Success Story: Quantum-enhanced gravitational wave detection

© S. Ossokine, A. Buonanno (MPI für Gravitationsphysik), D. Steinhauser (Airborne Hydro Mapping GmbH)

Gravitational wave detection is an international effort, with QuantumFrontiers scientists from Leibniz University Hannover, Max Planck Institute for Gravitational Physics (Albert Einstein Institute) and Laser Zentrum Hannover playing key roles in ground-based interferometric detectors, the space-based LISA detector, and atom-based gravitational wave detection concepts. QuantumFrontiers researchers are pivotal in making gravitational wave detection quantum-enhanced through the development and use of non-classical light sources.

Leading sources for squeezed light

Developing the world’s best squeezed-light sources in Hannover has been central to achieving the incredible sensitivity of the current gravitational wave detectors. GEO600 was the first detector to routinely employ non-classical light, and QuantumFrontiers researchers hold the record for the highest degree of fixed-quadrature squeezing (6 dB) in a full-scale gravitational wave detector to date [1]. They built and installed the fixed-quadrature squeezed-light source for Advanced Virgo [2, 3], leading to increased astrophysical reach [4], and provided crucial input to the high-power laser system for aLIGO [5, 6], leading to the detectors’ sensitivity that enabled the first direct detection of gravitational waves and allowed these detectors to operate in unison as part of the global detector network.

The GEO600 gravitational wave detector

To enable future gravitational wave detectors with enhanced sensitivity, poised for making groundbreaking astrophysical and fundamental physics discoveries, QuantumFrontiers researchers have produced frequency-dependent squeezed light without external filter cavities [7], have achieved a noise reduction of over 13 dB at the laser wavelength of 1550 nm [8] and have observed squeezing in higher-order transversal modes. [9

Research on the next generation of gravitational wave detectors

Significant advances have also been made in the coherent reduction of quantum radiation pressure noise, with the first integration of optical and optomechanical subsystems [10] on the horizon. The AEI 10 m Prototype, a large-scale facility featuring a Fabry-Pérot Michelson interferometer operating at the standard quantum limit (SQL), will provide the infrastructure to test these novel quantum techniques. For the highly successful LISA Pathfinder mission [11], QuantumFrontiers researchers developed optical sensing for test mass displacement readout [12], studied interferometric readout in labs, and monitored daily operations. They addressed optical noise sources [13] and tilt-to-length coupling noise [14]. Their contributions were crucial, demonstrating critical hardware and providing essential scientific understanding.

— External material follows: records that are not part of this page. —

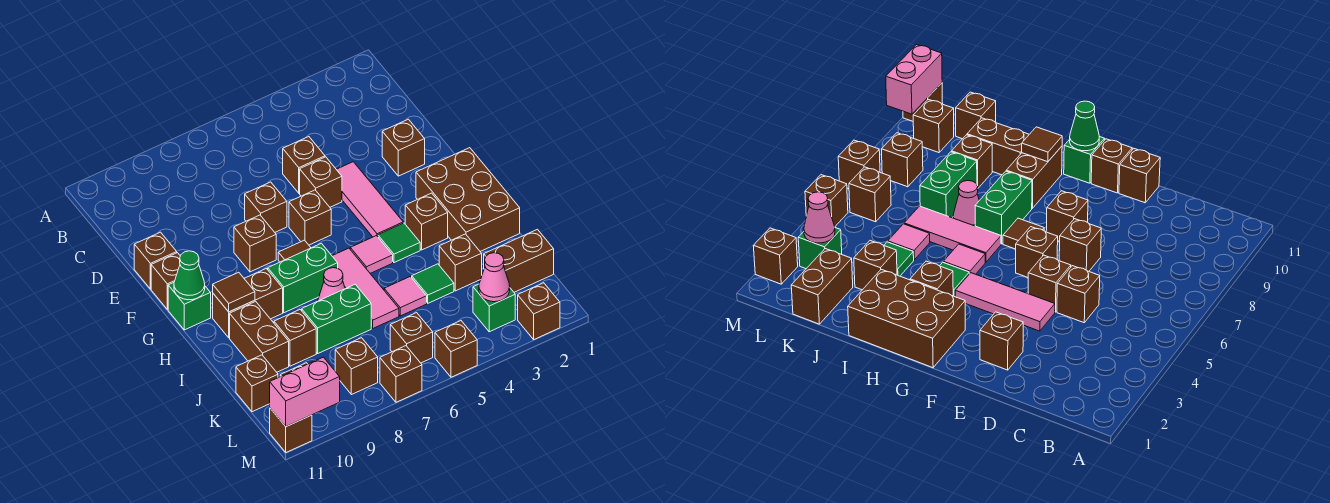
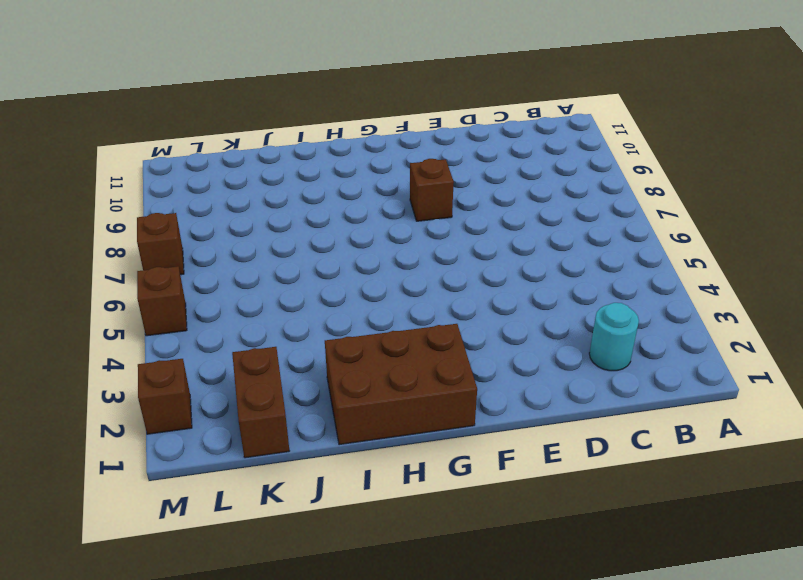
cyan round brick C2 level 1 -> none
none -> brown brick D5 level 1
none -> brown brick E2 level 1
none -> pink tile E4:G4 level 1
none -> brown brick E5 level 1

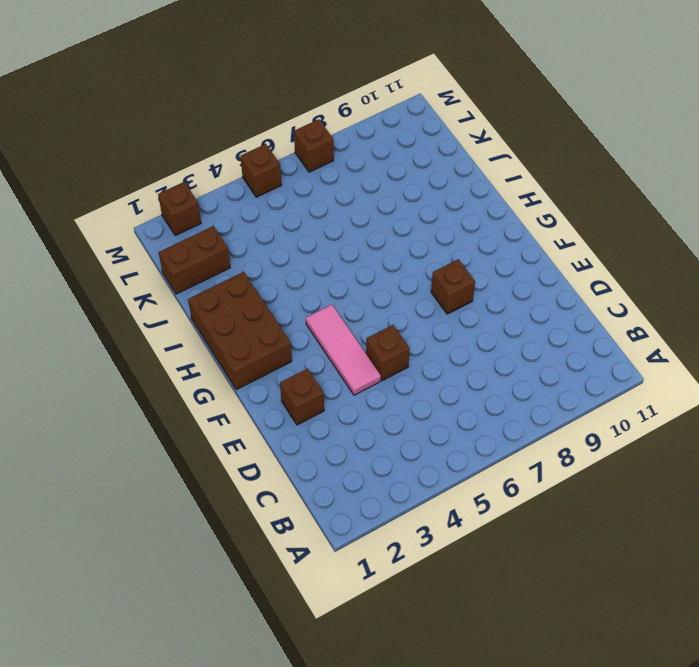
none -> brown brick D5 level 1
none -> brown brick E7 level 1
none -> brown brick E11 level 1
none -> brown brick F6 level 1

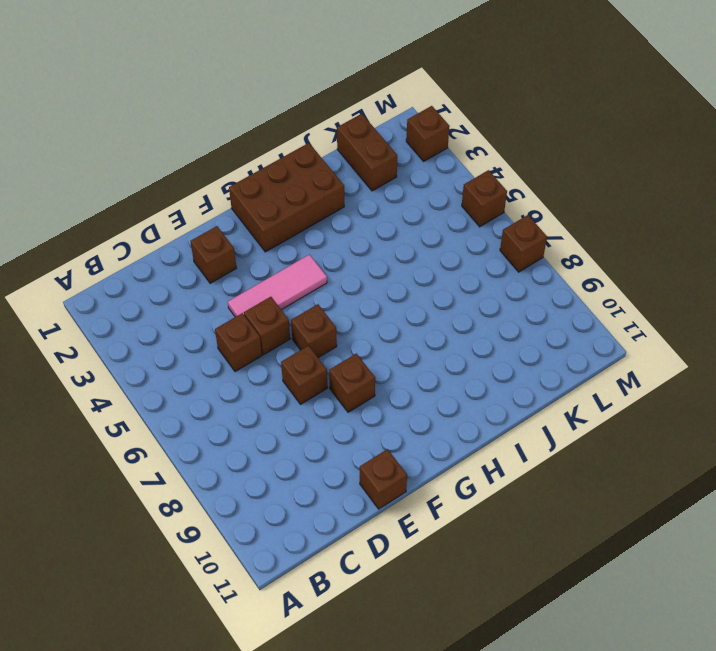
none -> brown brick F11 level 1
none -> brown tile G7 level 1
none -> green brick G11 level 1
none -> brown brick H3 level 1

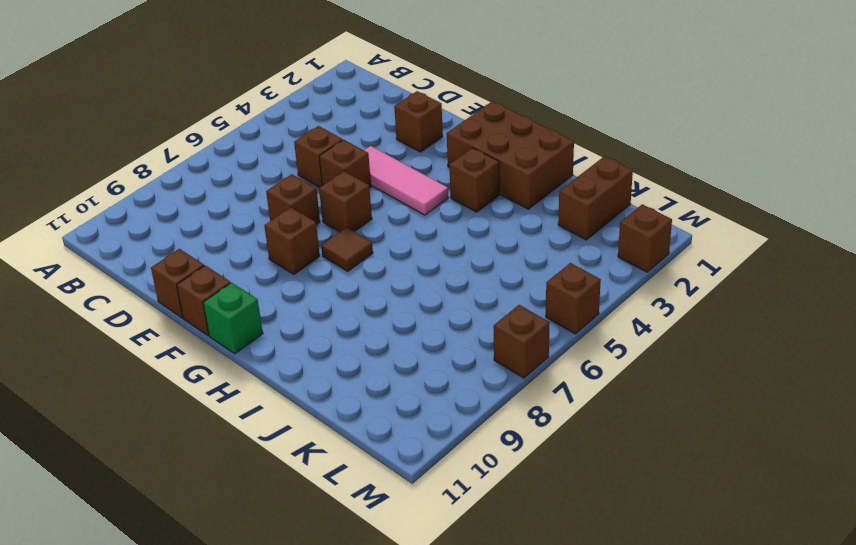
none -> green tile H4 level 1
none -> pink tile H5 level 1
none -> pink tile H6:J6 level 1
none -> green brick H7:H8 level 1

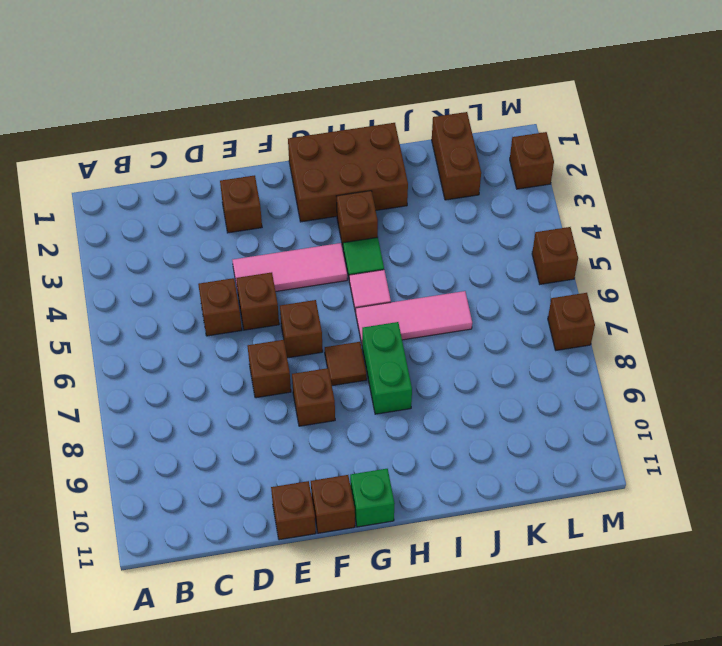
none -> brown brick H9:H10 level 1
none -> pink cone I7 level 1
none -> brown brick I10:J10 level 1
none -> brown brick J3 level 1

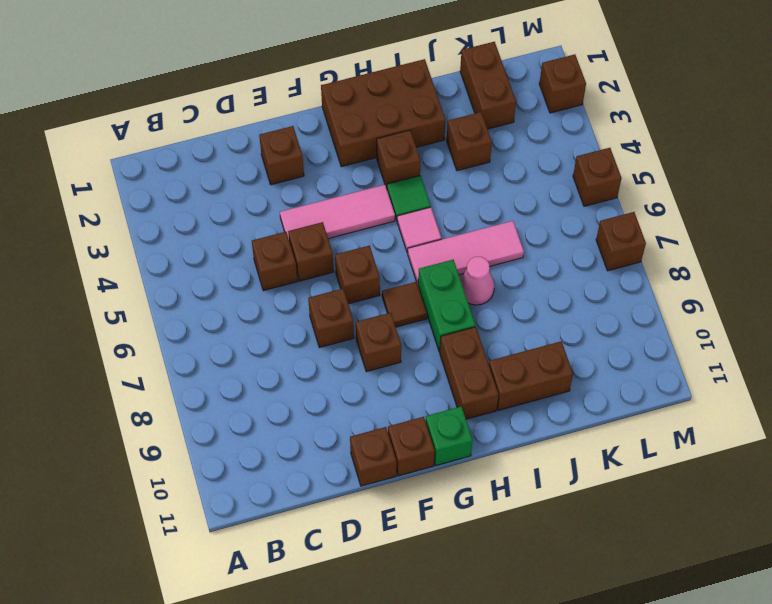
none -> green tile J4 level 1
none -> pink tile J5 level 1
none -> green brick J7:J8 level 1
none -> brown brick J9 level 1

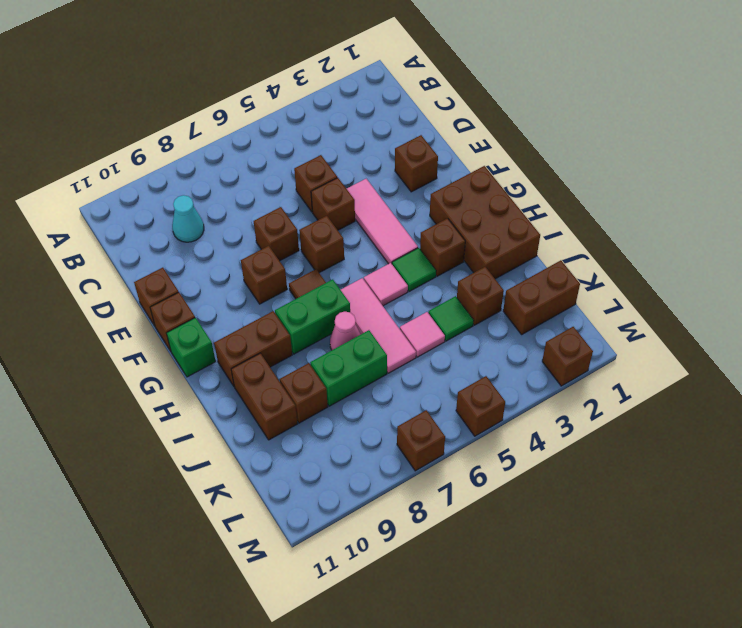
cyan cone C9 level 1 -> none
none -> brown brick K11 level 1
none -> green brick L3 level 1
none -> brown brick L6 level 1
none -> brown brick L8 level 1

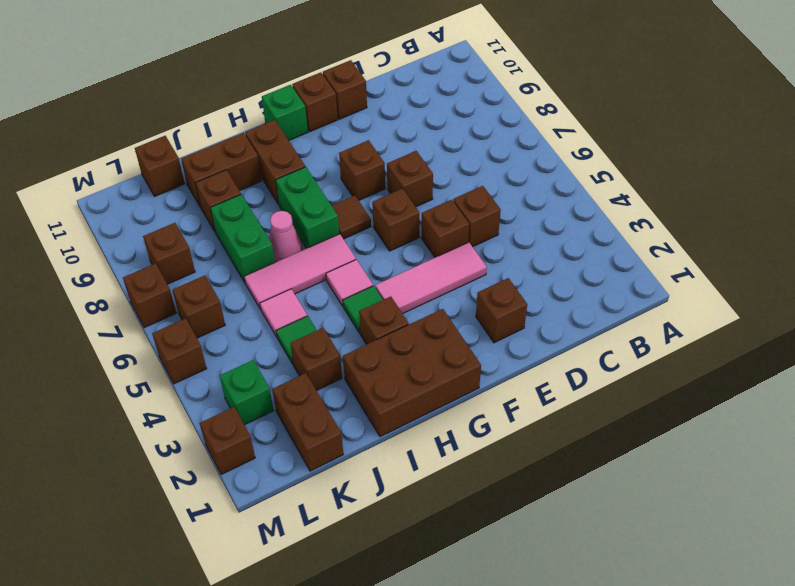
none -> brown brick L10 level 1
none -> brown brick M11 level 1
none -> green cone G11 level 2
none -> brown tile H10 level 2

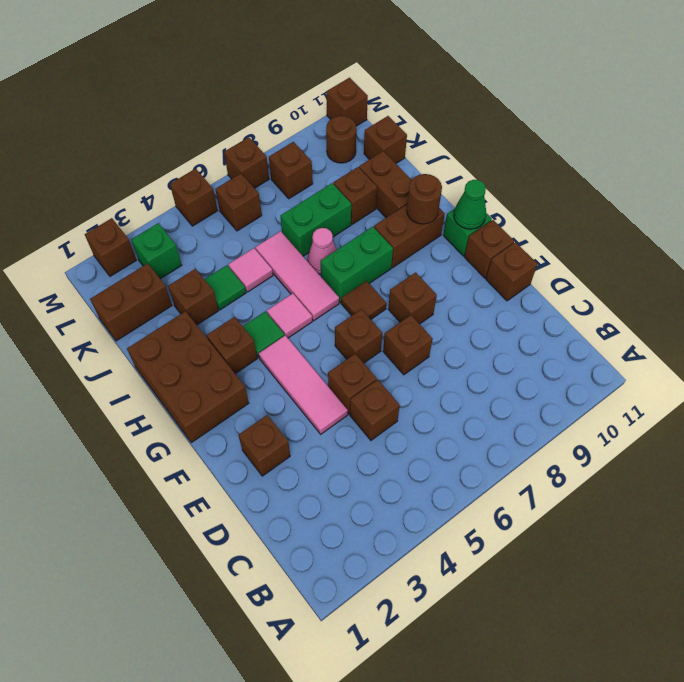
brown round brick H10 level 2 -> brown tile H10 level 2
brown round brick L10 level 1 -> brown brick L10 level 1
none -> pink cone L3 level 2
none -> pink brick M10:M11 level 2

This article is part of a series on QuantumFrontiers success stories

These achievements have set the LISA mission on track for a mid-2030s launch, with QuantumFrontiers scientists being responsible for the interferometric detection system, phasemeter development, and noise performance studies. “Beyond LISA” efforts include miniaturising optical sensors [15], developing a torsion balance as a force testbed [16], and mitigating optical noise sources [17].

© Lück/MPI for Gravitational Physics
Panorama shot of the 10 meter prototype

Finally, principal investigators from QuantumFrontiers play a key role in infrasound GWD using matter-wave interferometry. In the terrestrial VLBAI collaboration, various detector concepts were explored [18] with partners in the USA (MAGIS) and China (ZAIGA). 10-meter-scale prototypes are operationally ready, including the VLBAI facility in Hannover. Under European Laboratory for Gravitation and Atom-interferometric Research (ELGAR), QuantumFrontiers researchers are preparing studies for a pan-European infrastructure for a 3D infrasound GWD antenna, including squeezed atomic sources.